Hi fellow wand-wavers,

A big hello from Sydney, Australia!

I've just taken up fly casting after 35 years of fishing using other methods, mostly luring for bream, flathead and whiting in the various waterways around Sydney. My home waterway is the Parramatta river is really quite polluted. This sounds bad until you realise that this pollution caused the buyout of the commercial fishing fleet and as a consequence, the fishing is really quite good!

I'm planning to target my usual species of bream and flathead on fly, with salmon/kingfish also on the cards. My reasoning is that they are easily accessible to me and I might as well target fish I know how to catch while learning how to cast a fly. To that effect, my outfit of choice is an 8wt Redington Crosswater outfit.

I've been learning to cast recently with the help of this site and a couple of more experienced friends. I'm to the point where I can double-haul and am now encountering the scourge of tailing loops (though I've since learned here that they aren't always a bad thing and you can use them to your own ends). However, I'm struggling to roll cast!
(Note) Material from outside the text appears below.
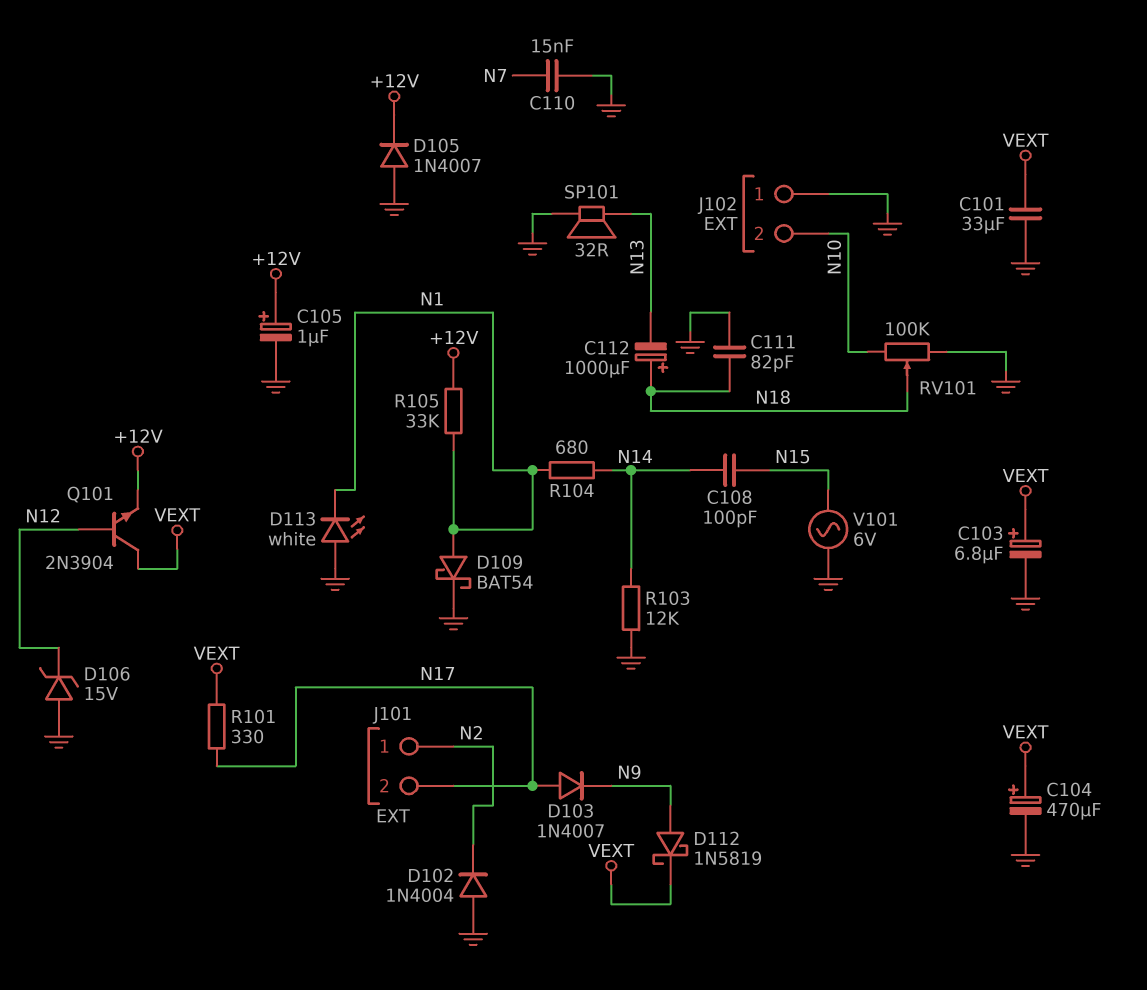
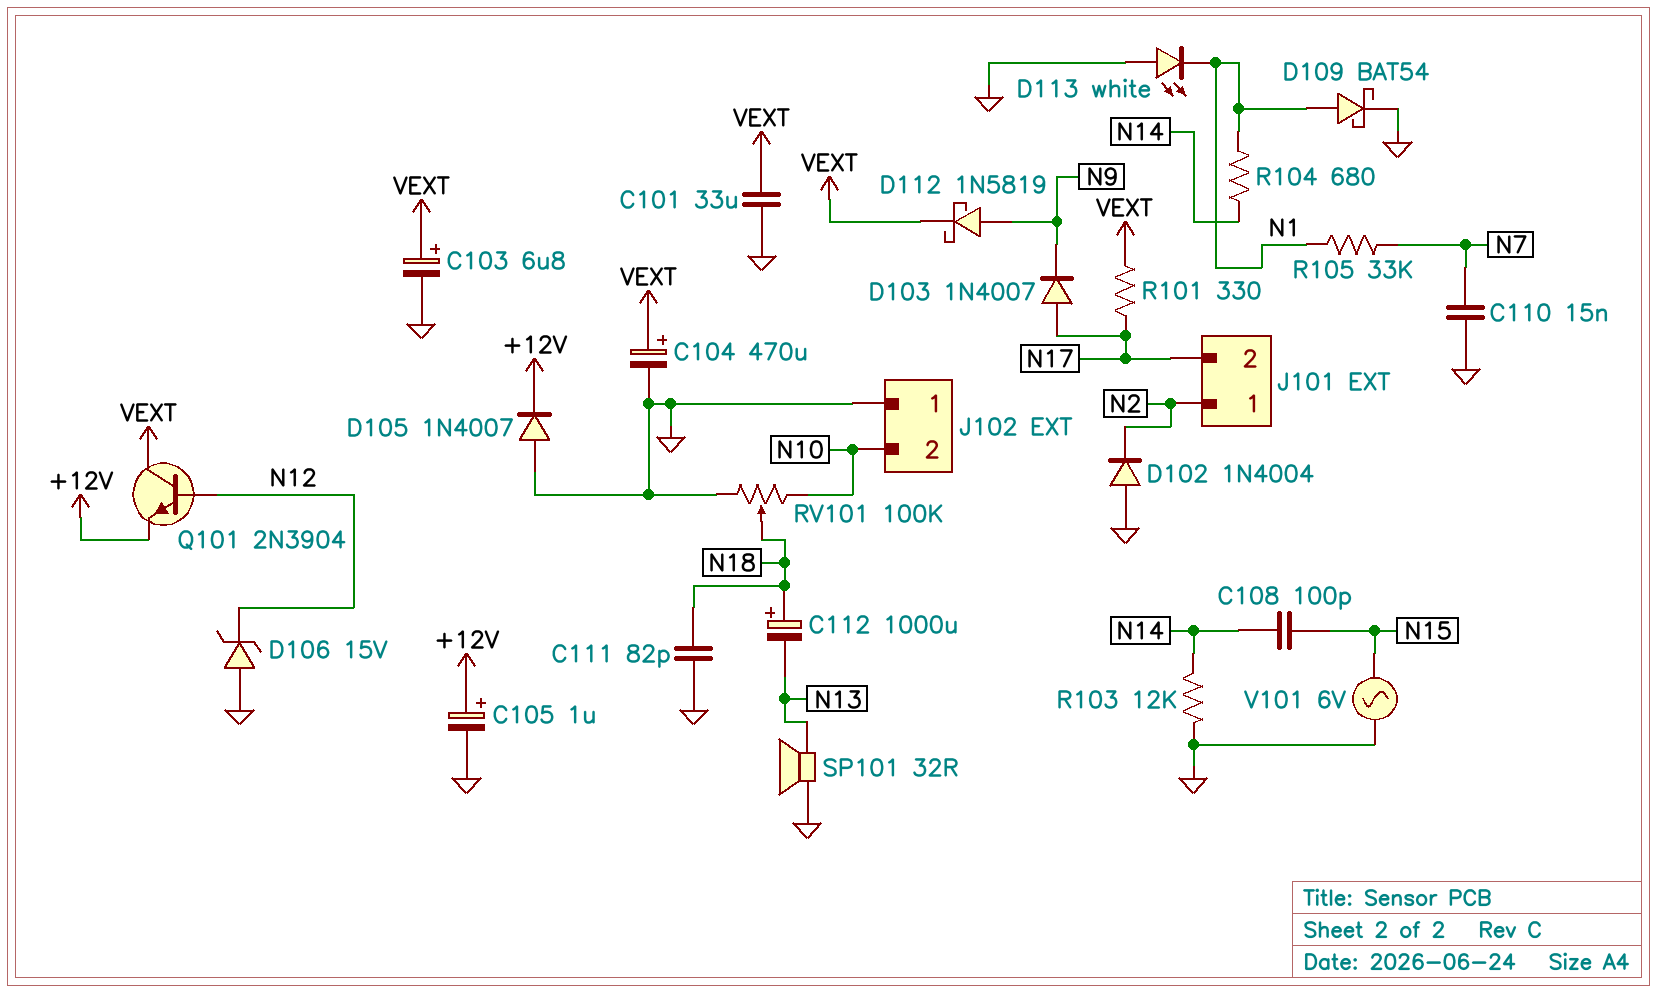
R105: 33k (+12V, N1) -> 33k (N1, N7)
With a little bit of work, I've managed to get the line airbone for a shortish length of line (I've learned that the wrist 'flick' is really important to that!) and secondly, with the tendency to need weighted flies, this adds an extra layer of difficulty.
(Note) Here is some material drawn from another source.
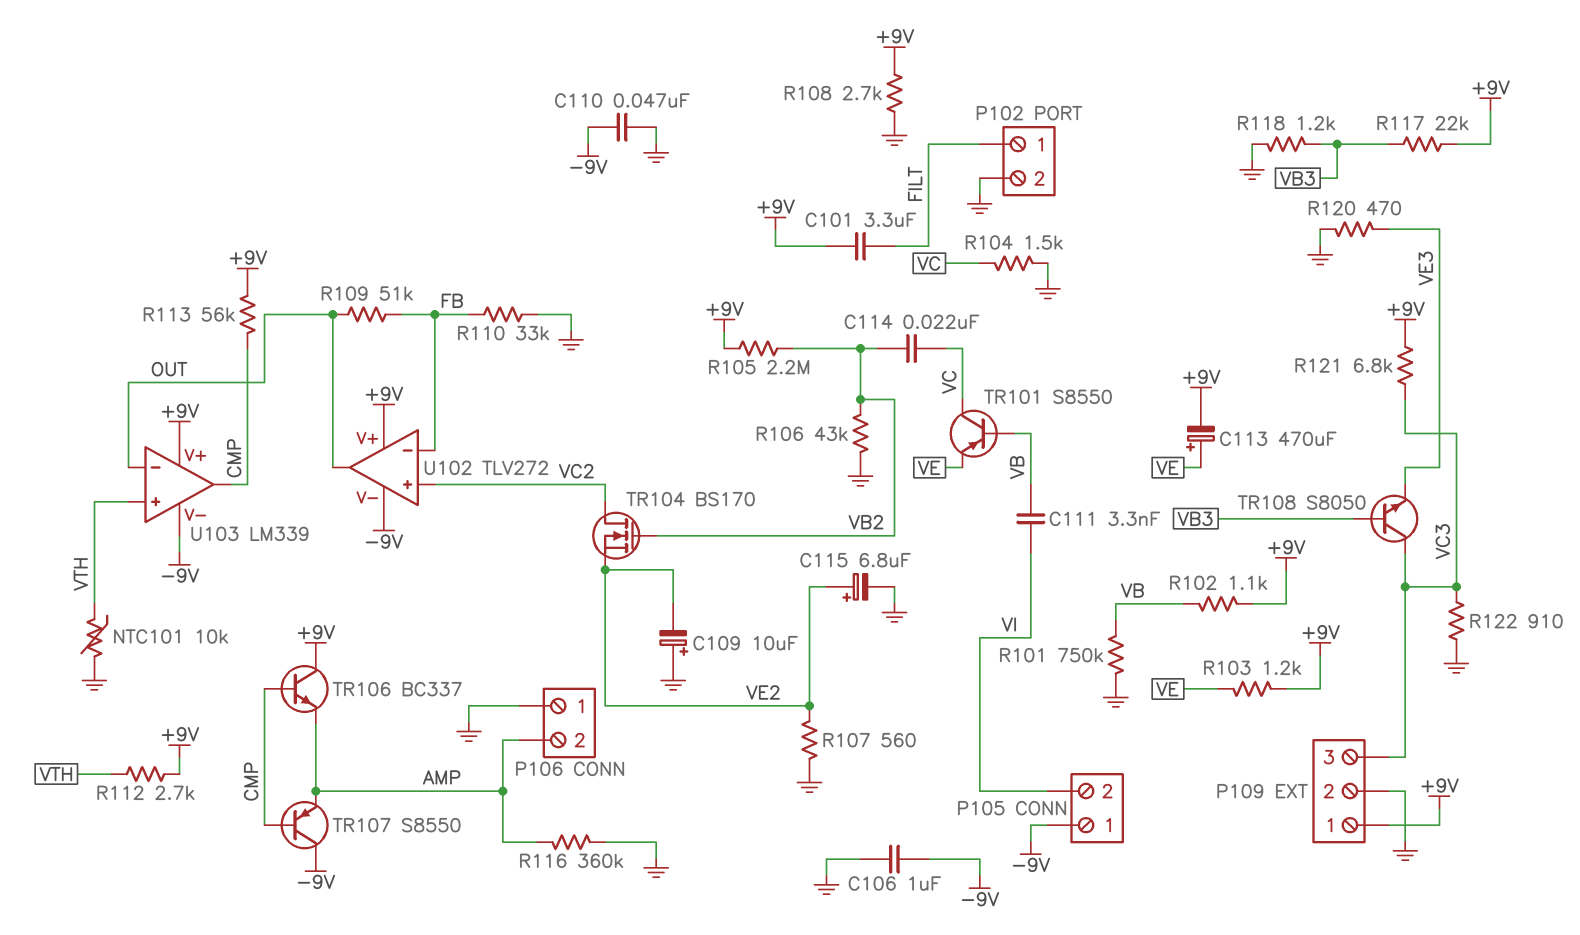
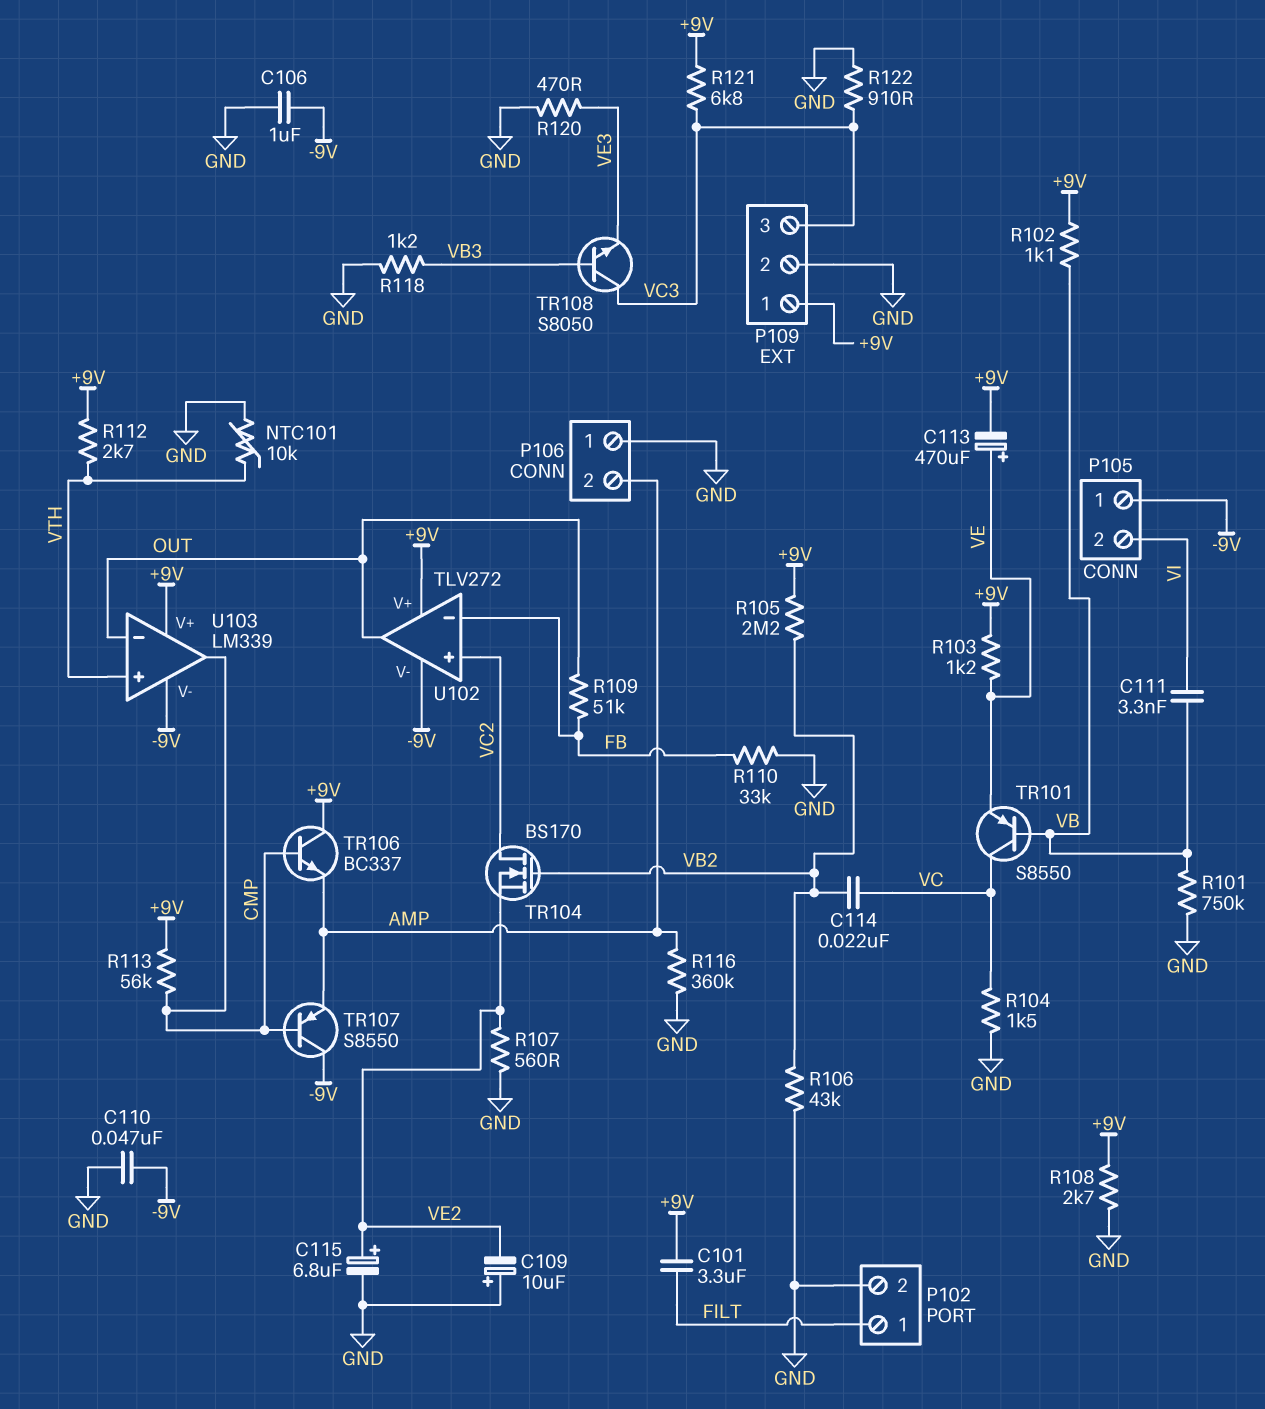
R117: 22k (+9V, VB3) -> none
My fishing environment is a little bit different to your average trout stream or lake. Firstly when fishing Sydney Harbour and the Parramatta river, I'm often 0.5-2m above the water. I've learned that I can change the angle of the cast so that it doesn't collapse after shooting, so that is workable.
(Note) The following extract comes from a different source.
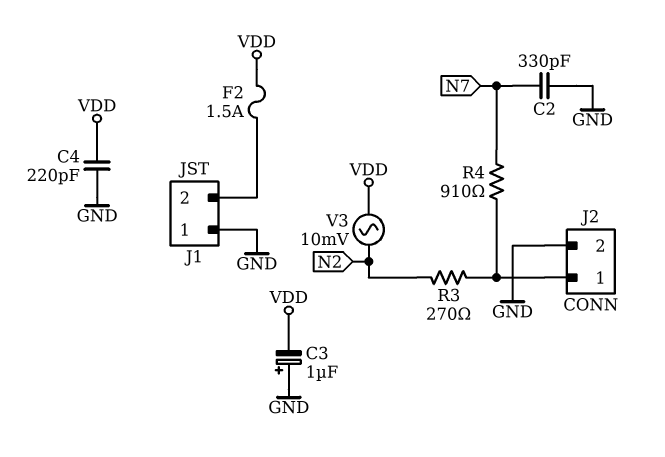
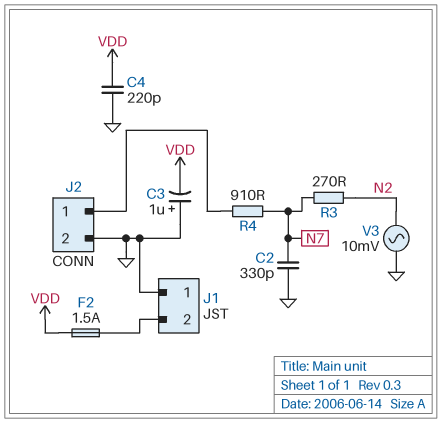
R3: 270 (J2/1, N2) -> 270 (N2, N7)
V3: AC 10mV (N2, VDD) -> AC 10mV (GND, N2)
Secondly, being in an urban environment, we have a lot of back cast obstructions, from roads, trees, powerlines, light poles and foolhardy members of the public (!). The latter is a big risk, it's funny how curious bystanders can suddenly appear in a deserted park at 5.15am in the morning! So the roll cast is kind of crucial to me; it's quite a drive for me to get to any decent flats. I'm thinking spey casting might be an answer for me, but I'm reluctant to invest in the gear or technique before I've had someone who is a good roll caster look at my technique and be satisfied that it is as good as it can get given my gear choices.

Anyhow, when I get a tripod or rope one of my curious bystanders to film me, I'll put up a video of my roll cast and see what you experts think.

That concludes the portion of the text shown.